Maximize Your Impact With A/B Tests.  

Successful annual giving teams use many of the same techniques used by direct marketing campaigns. Running A/B tests on your appeals helps you dial in which pitches work for your audience. When you know what works, you can more efficiently reach your audience. Adopting this direct marketing technique helps you maximize the donors and dollars you receive for your donor appeals.

What Are A/B Tests?

An A/B test compares two pitches on a small sample audience to discover which pitch has a better response rate. Once you know the messaging that works, you can use it with your larger audience. This type of testing helps you spend the bulk of your budget on appeals that are proven to be effective.

Limit Your Variables.

A/B tests only work if you limit yourself to one variable. Annual giving teams have control over the timing of their ask, the list of recipients, the message’s channel, and the content of the message itself.  Start simply and choose one area to test. You can run separate tests later to optimize your approach in different areas.  Let’s see how that works for messaging.

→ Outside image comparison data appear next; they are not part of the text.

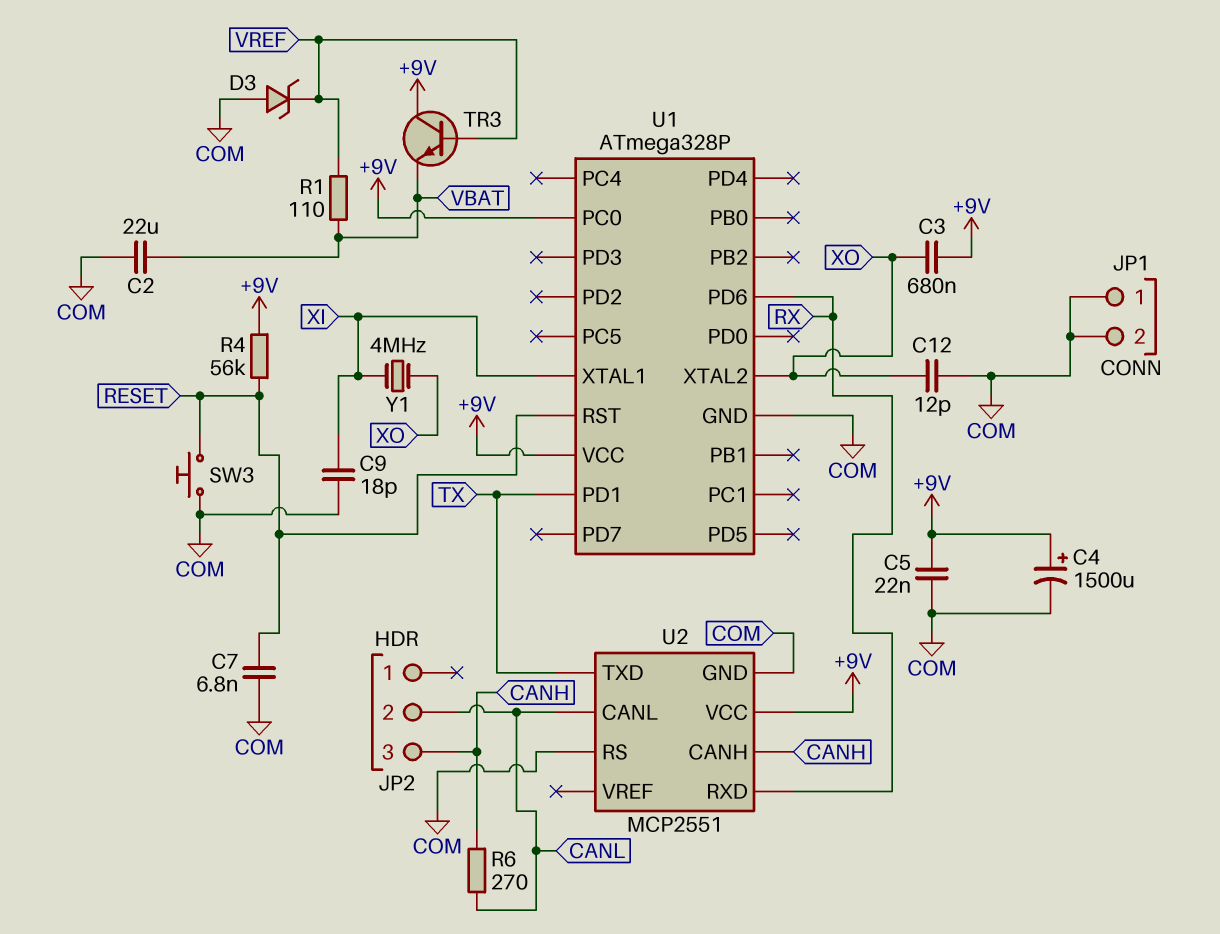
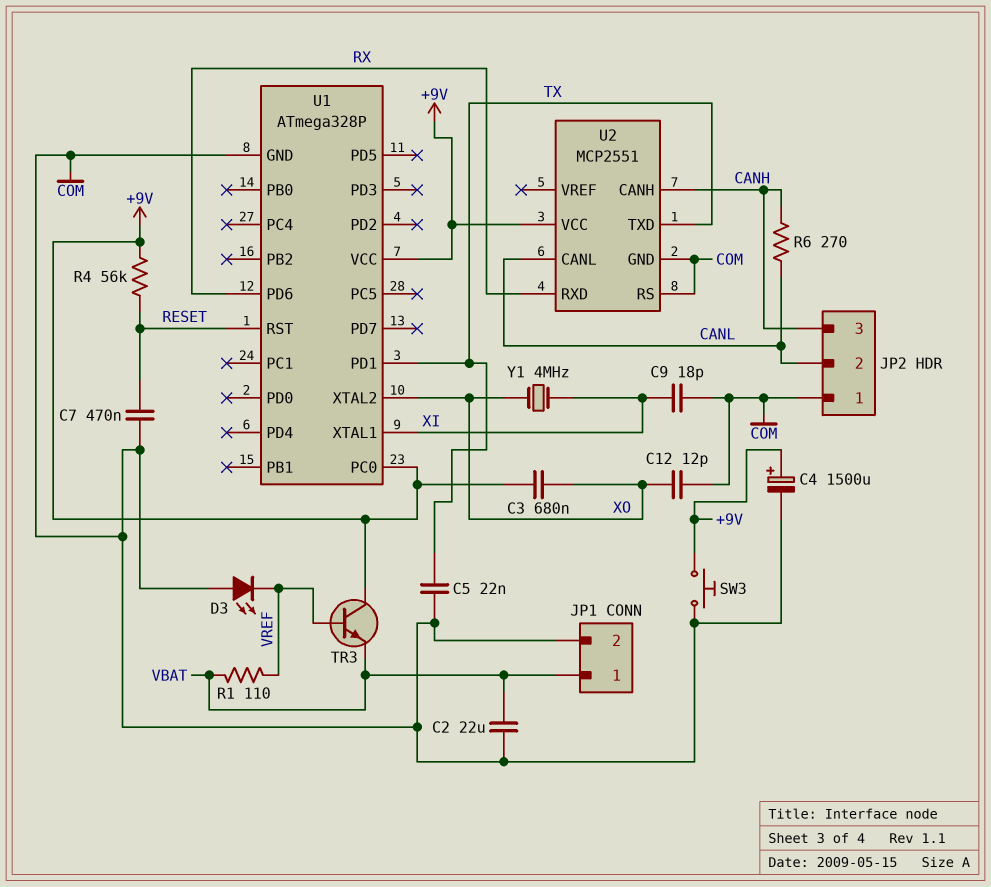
C5: 22nF (+9V, COM) -> 22nF (COM, TX)
C7: 6.8nF (COM, RESET) -> 470nF (COM, RESET)
D3: zener (A COM, K VREF) -> LED (A COM, K VREF)
JP1 pin 1: COM -> VBAT
JP2 pin 1: none -> COM
SW3: button (COM, RESET) -> button (+9V, COM)

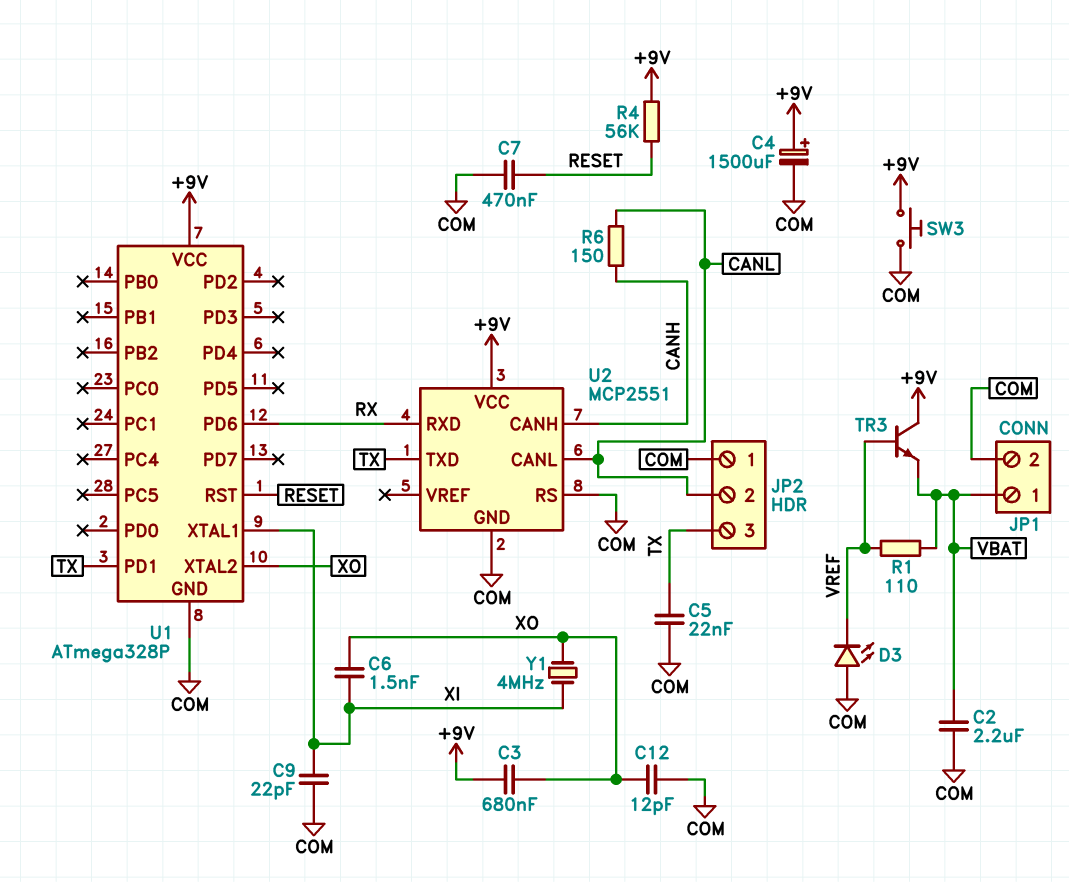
C2: 22uF (COM, VBAT) -> 2.2uF (COM, VBAT)
C6: none -> 1.5nF (XI, XO)
C9: 18pF (COM, XI) -> 22pF (COM, XI)
JP2 pin 3: CANH -> TX
R6: 270 (CANH, CANL) -> 150 (CANH, CANL)
U1 pin PC0: +9V -> none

How to A/B Test Your Messaging.

Start your experiment by identifying which of your appeals has historically performed the best – this will serve as your control group. Next, you’ll change the messaging of this control appeal in a way that you think will cause it to perform better. This will be your test appeal. Remember, list, timing, and channel should remain consistent – only the messaging should be different in this test. Now it’s time to run your experiment.

Create a Test Group

You’ll want to be careful about the size of the audience you choose to test your appeals on. Too big and you’re not optimizing the number of constituents who are sent the highest performing appeal. Too small and your test results won’t be meaningful.

To choose your test group, grab a random subsection of your total list. You should aim for a list size that will get you a minimum of 30 responses for each one of your appeals.

Tip: you won’t get 30 responses for each test group just by sending out 60 appeals. Use your average response rate to predict how many of each appeal you need to send out in order to receive 30 donations back.

Ensure Meaningful Test Results.

Once you’ve got enough responses from your two groups, how do you draw the correct conclusions from your results?

If one appeal is performing better than the other, do a quick check to measure just how much better it’s performing. In order to be significant, the highest performing appeal should have at least 10% more responses. If it does, you know this is the appeal you’ll want to run on your entire group. If there’s a less than 10% difference between your appeal results, the changes between your test and control aren’t large enough to indicate significant results.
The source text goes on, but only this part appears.